期待したわたしがバカだった。茂庭はいつも通り明るく、そしてお見合いに対して憂鬱になっているわたしを励まそうとしてるのか前向きな発言を続ける。

「どんな方が来るんでしょうね」
「さぁ…どうせ取引先のお偉方のドラ息子とかじゃないの」
「はははっ、ドラ息子なんて久しぶりに聞きましたよ」
「笑い事じゃないよ。お見合いなんて言うけど、結局は勝手に決められた婚約者みたいなもんなんだから…」
「そう仰らずに、もしご趣味が合いそうならお友達になればいいと思いますけどね」
「友達うんぬんというか、もう無理やり結婚させられる相手って感じだよ…」

嫌だ。お見合いなんてしたくない。
わたしが好きなのは茂庭だから。
そう言えたらどんなに楽だろう…

「お嬢様がふさぎこんでいらっしゃいますと、みなさんご心配かと…」
「みんな…?」
「旦那様や奥様はもちろん、お友達や使用人も、です」
「…茂庭も?」
「ええ、そうですね。お嬢様には笑っていて欲しいです、どんな時であっても」

茂庭の温かい言葉に胸がとくんと弾む。でも、そんな言葉をもらってもあっさりと気持ちを切り替えるなんてできやしない。せめてもの悪あがきで本音をこぼしてみた。

「ちゃんと就職して、普通に恋愛して結婚して…そういうのがしたかったなぁ」

いつもならすぐに反応をくれる茂庭なのに、数秒の沈黙が訪れた。だんだん重くなっていく空気の中、茂庭がやっと口を開いてくれた。投げかけられたのはドキッとする質問。

「失礼ですが、お嬢様は恋をしたことはありますか?」

まさか茂庭の方からわたしに、恋の話をふってくれるだなんて。今だ、言ってしまおうと心に決めた。心臓がばくばくと急に大きく音を立て始めるけどそんなの構ってられなかった。

「してるよ、恋」
「して…る?た、ではないんですね」
「現在進行形ってこと」
「左様でございますか…」
「でも絶対に、叶わないから…いいんだ」
「そうなんですね…」

雨が窓ガラスに打ち付ける音が激しいお陰で、最後の言葉が震えていたことには恐らく気づかれなかったはず。
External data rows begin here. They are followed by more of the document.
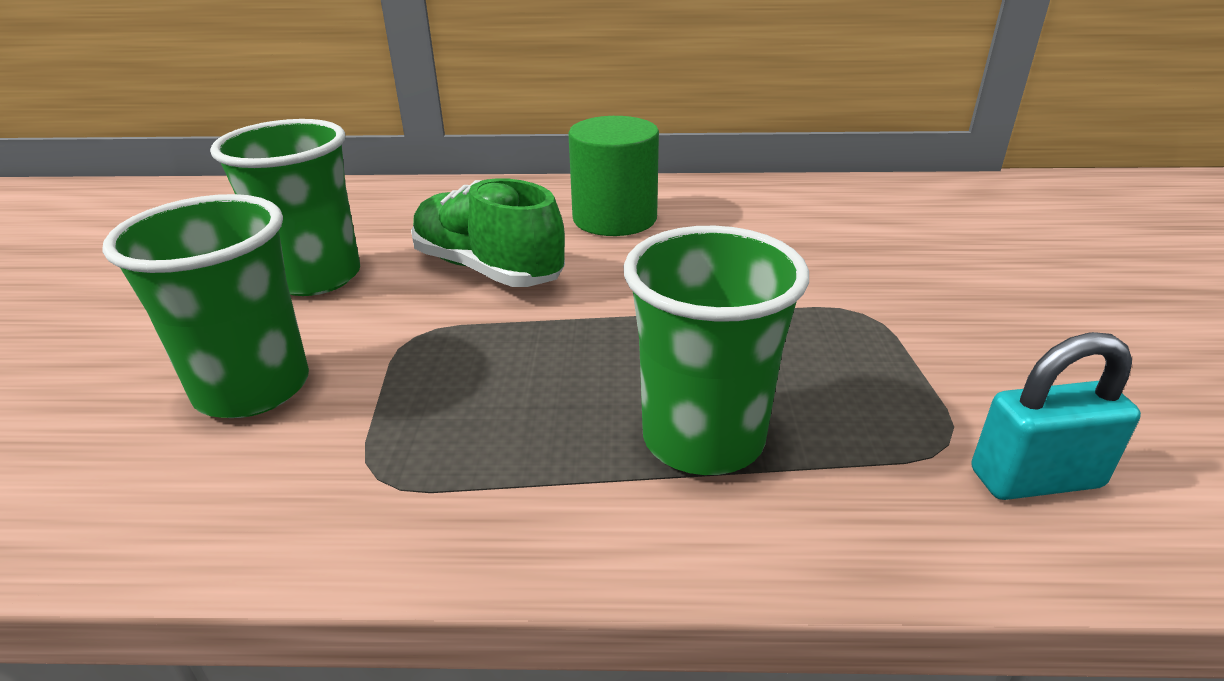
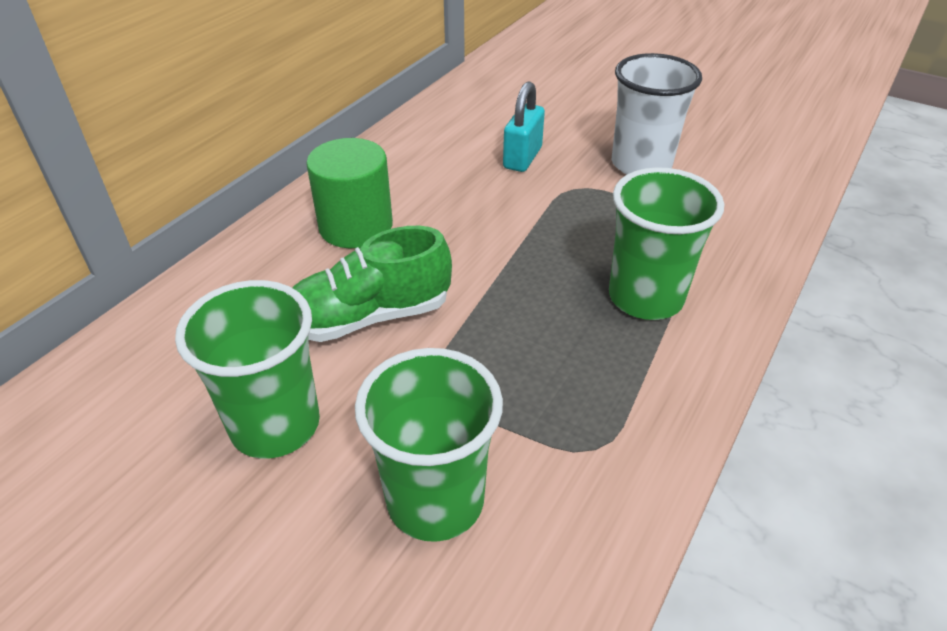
camera: 60 degrees left, 10 degrees up
(1009, 348) = (641, 164): none -> white cup
(1035, 478) = (735, 213): turquoise padlock -> turquoise padlock (522, 158)

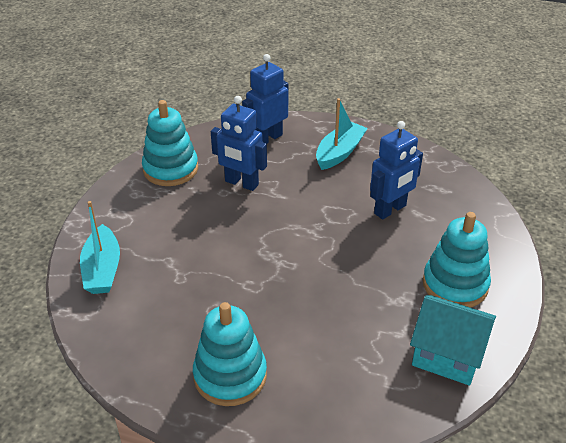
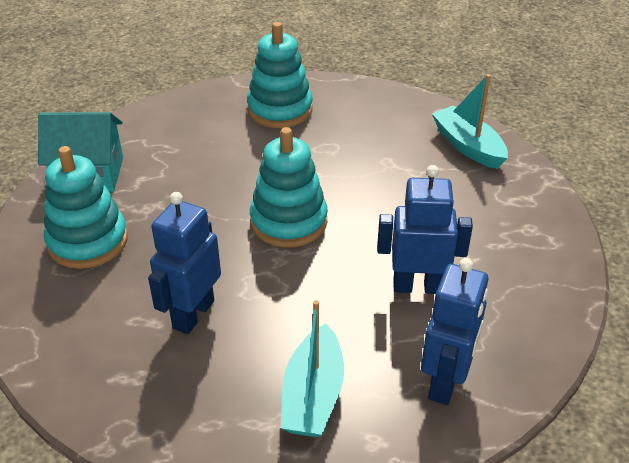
camera: 155 degrees right, 0 degrees up
(170, 169) = (528, 275): turquoise stacking toy -> turquoise stacking toy (288, 222)

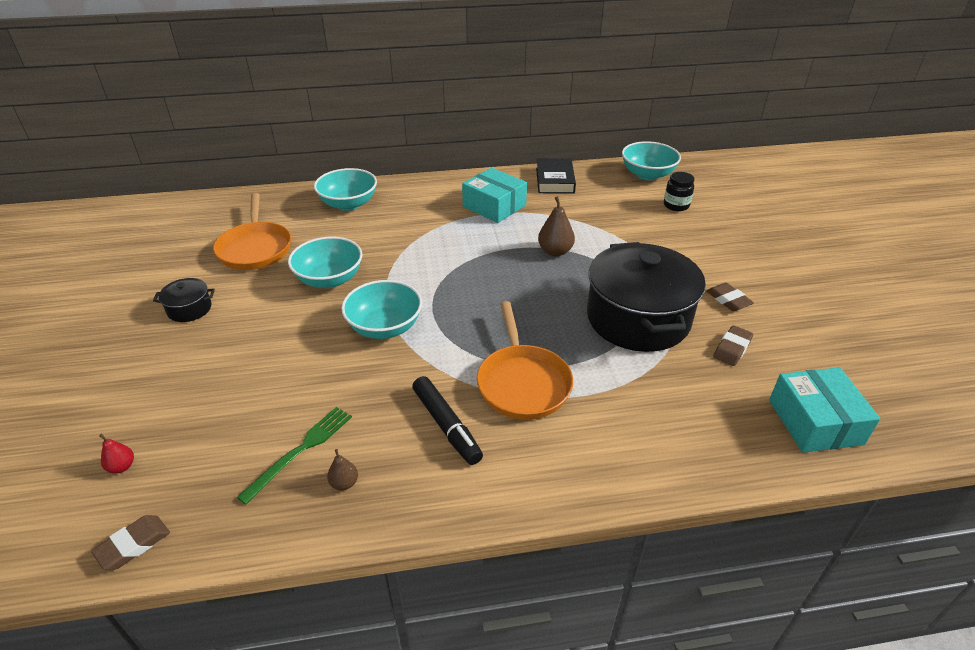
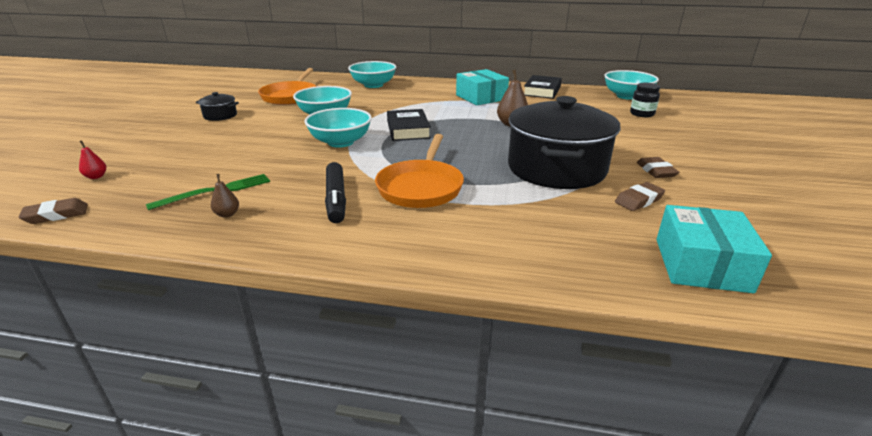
camera: 20 degrees right, 10 degrees down
(448, 286) = (408, 129): none -> black book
いつもなら何だかんだ励まして背中を押してくれそうなものなのに、茂庭はそれ以上何も言わなかった。わたしの気持ちを何も知らないから仕方ないとはいえ、好きな人の目の前で恋を放棄する宣言をするのは正直つらい。

あなたの知らないうちにあなたを好きになり、そして同じように知られることもなく終わってしまう。あなたにとっては何も起こらなかったも同然で、この後のあなたの人生はきっとすいすいと進んでいくんだろう。せめて波風のひとつでも立ててやりたかったなぁ、なんて。